All of these purposes have been well served by a “traditional” or “narrative” review of the literature. Traditional literature reviews, though useful, have major drawbacks in informing decision making in nursing practice. Predominantly subjective, they rely heavily on the author's knowledge and experience and provide a limited, rather than exhaustive, presentation of a topic.2 Such reviews are often based on references chosen selectively from the evidence available, resulting in a review inherently at risk for bias or systematic error. Traditional literature reviews are useful for describing an issue and its underlying concepts and theories, but if conducted according to no stated methodology, they are difficult to reproduce—leaving the findings and conclusions resting heavily on the insight of the authors.1, 2 In many cases, the author of the traditional review discusses only major ideas or results from the studies cited rather than analyzing the findings of any single study.

With the advent of evidence-based health care some 25 years ago, nurses and other clinicians have been expected to refer to and rely on research evidence to inform their decision making. The need for evidence to support clinical practice is constantly on the rise because of advances that continually expand the technologies, drugs, and other treatments available to patients.3 Nurses must often decide which strategies should be implemented, yet comparisons between available options may be difficult to find because of limited information and time, particularly among clinical staff. Furthermore, interpreting research findings as presented in scientific publications is no easy task. Without clear recommendations for practice, it can be difficult to use evidence appropriately; it requires some knowledge of statistics and in some cases extensive knowledge or experience in how to apply the evidence to the clinical setting.4 Also, many health care devices and drugs come with difficult-to-understand claims of effectiveness.5

As a result of research, the knowledge on which nursing care is based has changed at a rapid pace. This inexorable progress means that nurses can access biomedical databases containing millions of citations pertinent to health care; these databases are growing at a phenomenal rate, with tens of thousands of publications added every year. The volume of literature is now too vast for nurses and other health care professionals to stay on top of.3 Furthermore, not all published research is of high quality and reliable; on the contrary, many published studies have used inappropriate statistical methods or have otherwise been poorly conducted.
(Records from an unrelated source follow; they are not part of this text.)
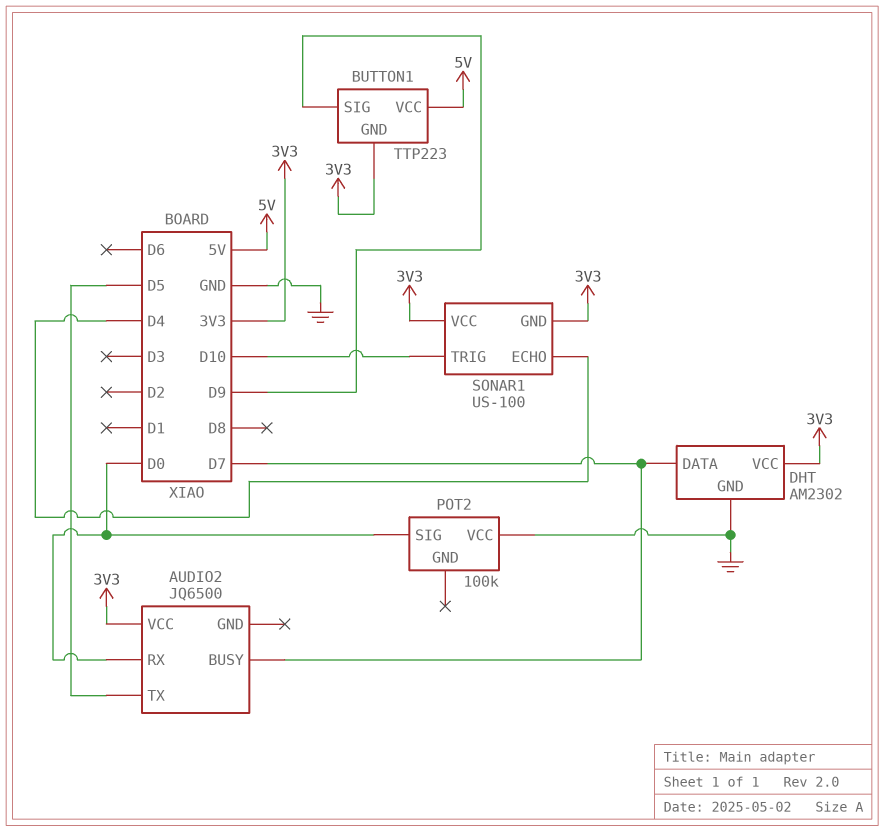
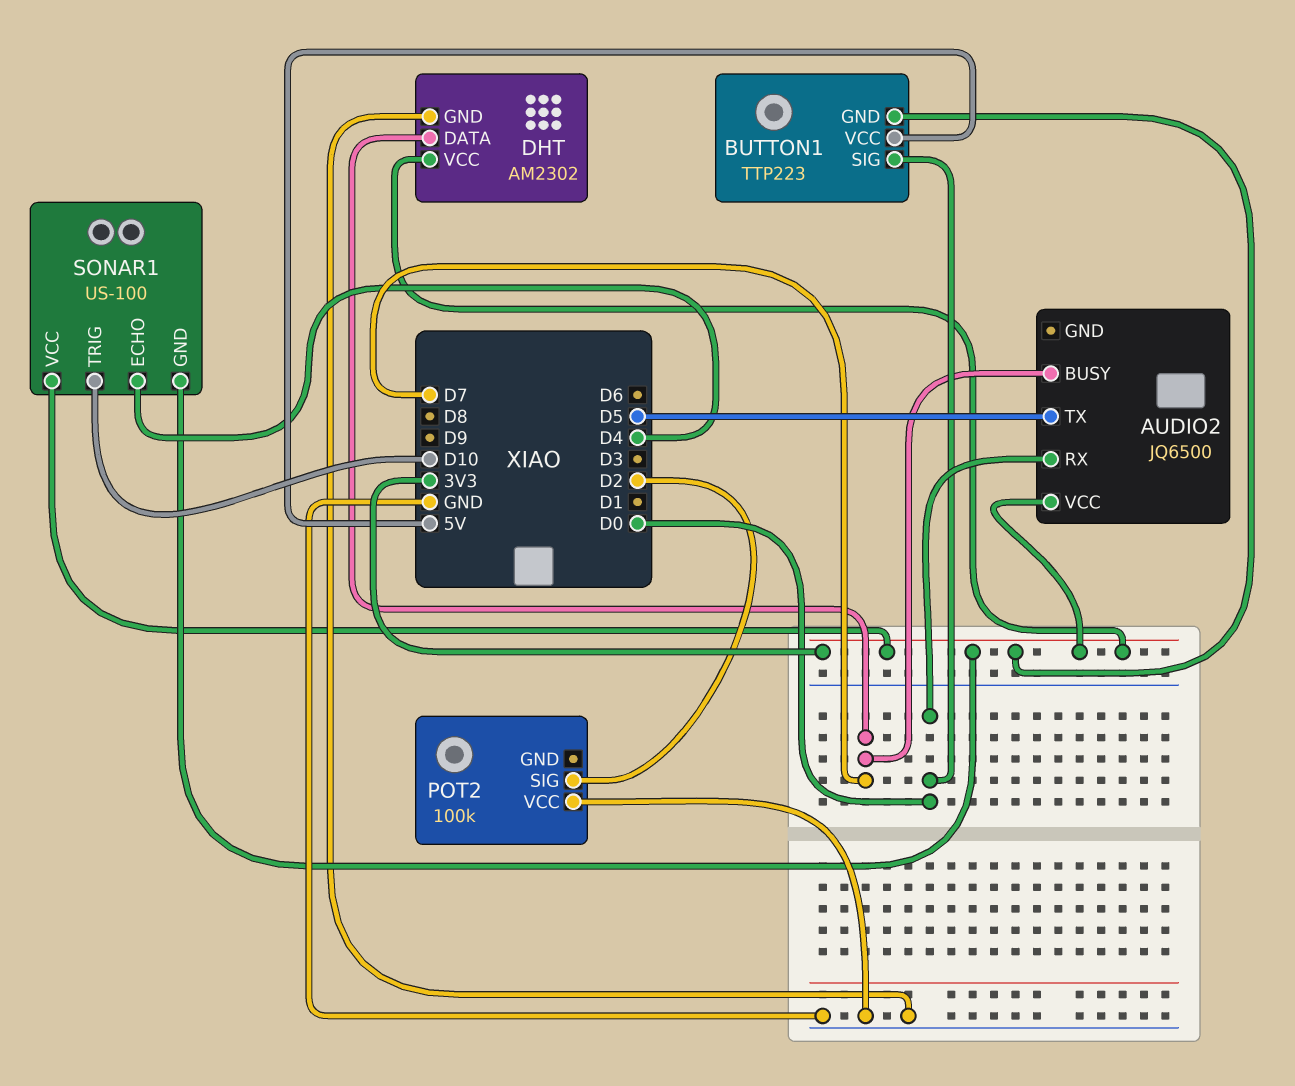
BUTTON1 pin SIG: D9 -> D0
POT2 pin SIG: D0 -> D2

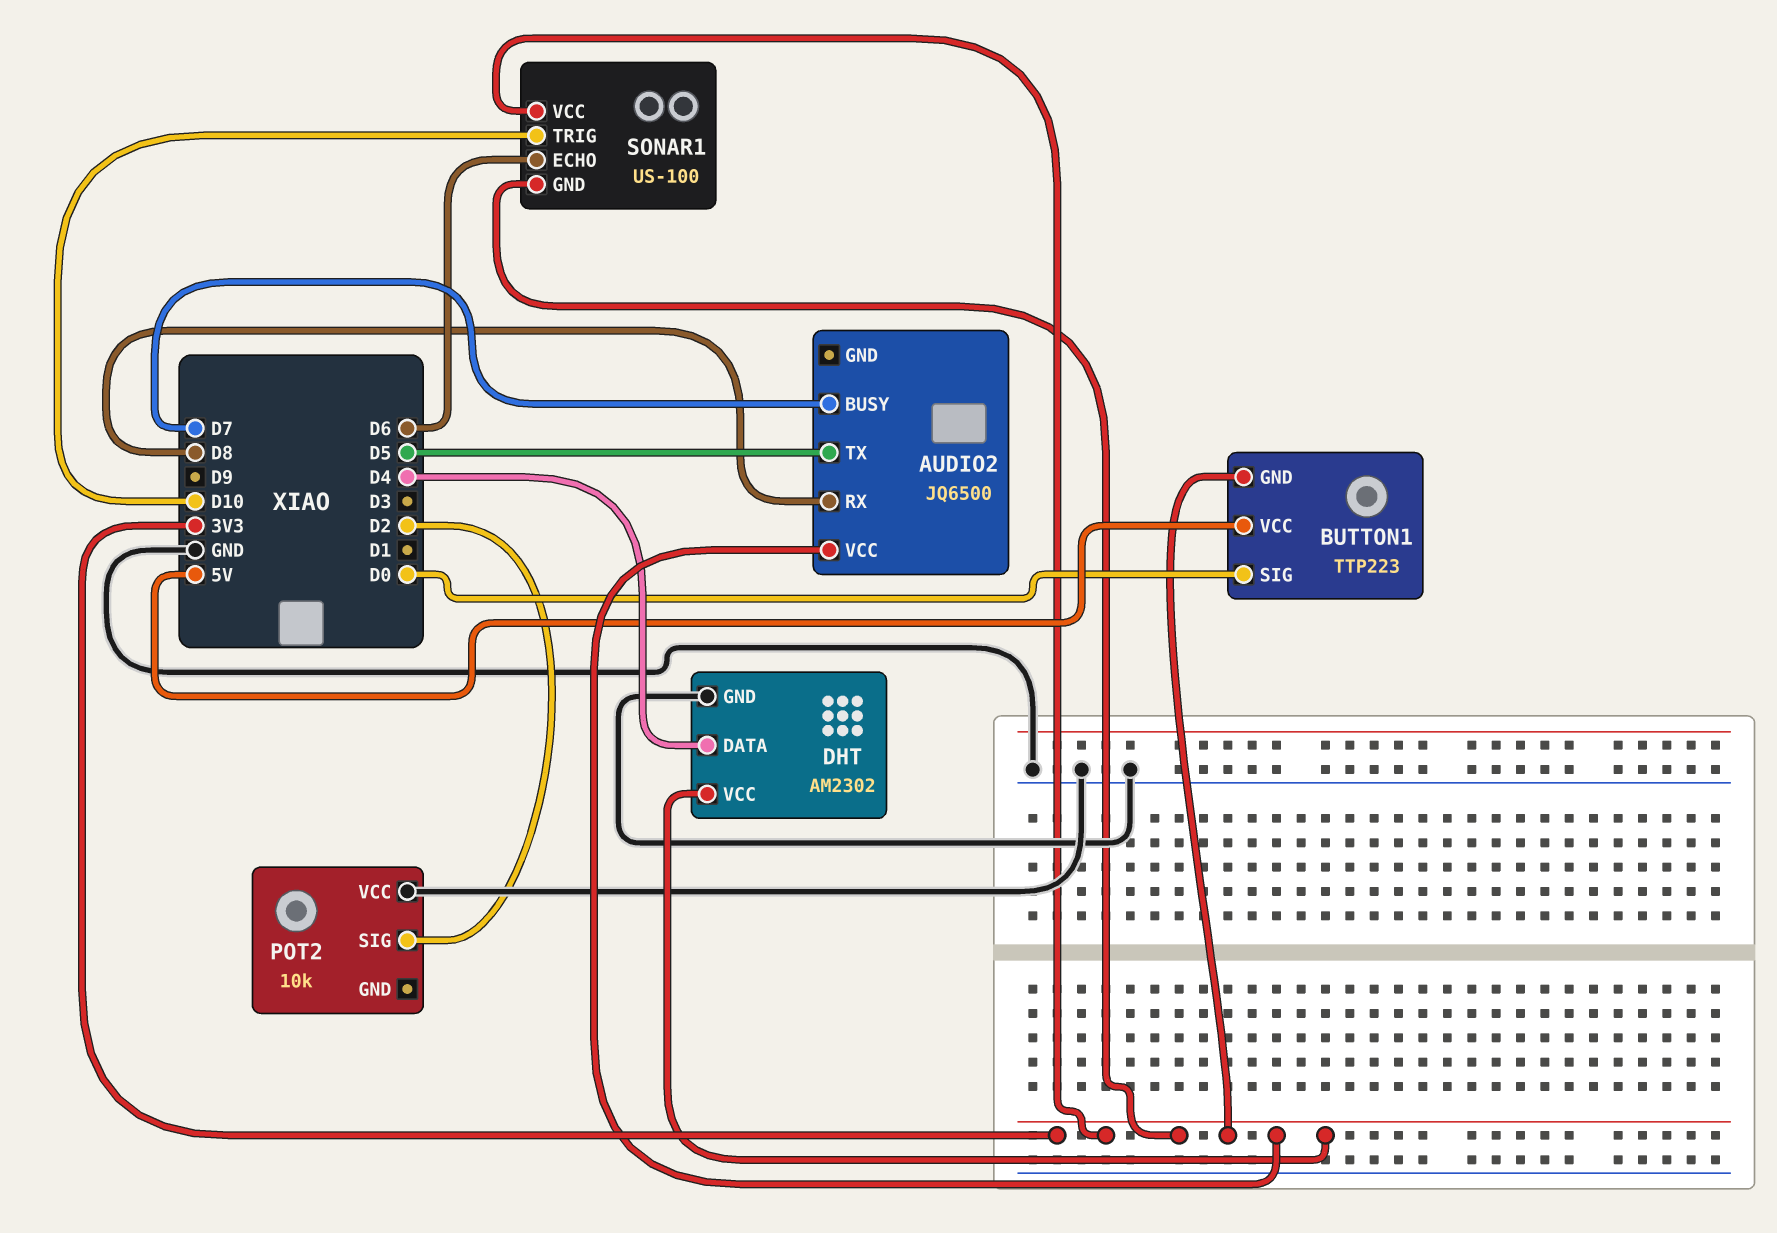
AUDIO2 pin RX: D0 -> D8
DHT pin DATA: D7 -> D4
POT2: 100k -> 10k
SONAR1 pin ECHO: D4 -> D6

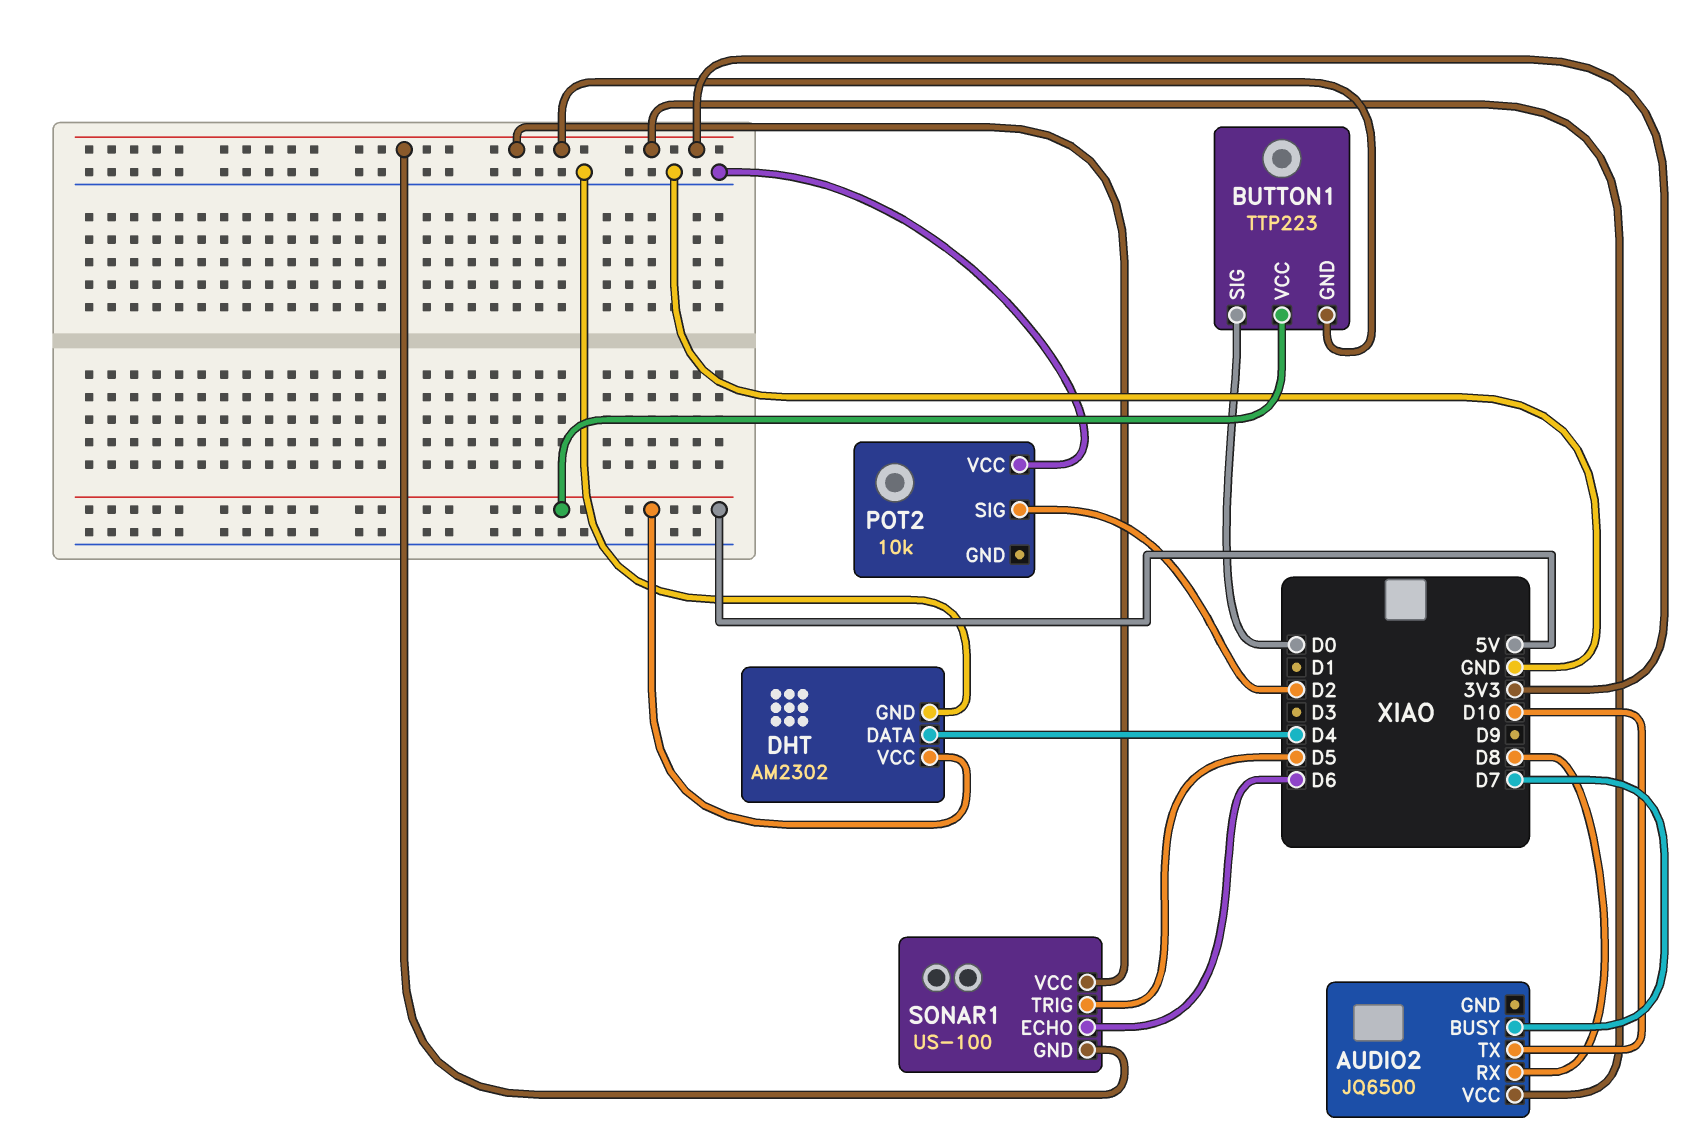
AUDIO2 pin TX: D5 -> D10
DHT pin VCC: 3V3 -> 5V
SONAR1 pin TRIG: D10 -> D5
Such issues affecting research quality can make for research findings that are contradictory or inconclusive. Similarly, using the results of an individual study to inform clinical decision making is not advisable. When compared with other research on the topic, a study may be at risk for bias or systematic error.5 Therefore, it can be difficult for nurses to know which studies from among the multitude available should be used to inform the decisions they make every day. As a result, reviews of the literature have evolved to become an increasingly important means by which data are collected, assessed, and summarized.5-7


Since the traditional literature review lacks a formal or reproducible means of estimating the effect of a treatment, including the size and precision of the estimate,2, 7 a considerably more structured approach is needed. The “systematic review,” also known as the “research synthesis,” aims to provide a comprehensive, unbiased synthesis of many relevant studies in a single document.2, 7, 8 While it has many of the characteristics of a literature review, adhering to the general principle of summarizing the knowledge from a body of literature, a systematic review differs in that it attempts to uncover “all” of the evidence relevant to a question and to focus on research that reports data rather than concepts or theory.3, 9

As a scientific enterprise, a systematic review will influence health care decisions and should be conducted with the same rigor expected of all research. Explicit and exhaustive reporting of the methods used in the synthesis is also a hallmark of any well-conducted systematic review. Reporting standards similar to those produced for primary research designs have been created for systematic reviews. The PRISMA statement, or Preferred Reporting Items for Systematic Reviews and Meta-Analyses, provides a checklist for review authors on how to report a systematic review.10 Ultimately, the quality of a systematic review, and the recommendations drawn from it, depends on the extent to which methods are followed to minimize the risk of error and bias. For example, having multiple steps in the systematic review process, including study selection, critical appraisal, and data extraction conducted in duplicate and by independent reviewers, reduces the risk of subjective interpretation and also of inaccuracies due to chance error affecting the results of the review. Such rigorous methods distinguish systematic reviews from traditional reviews of the literature.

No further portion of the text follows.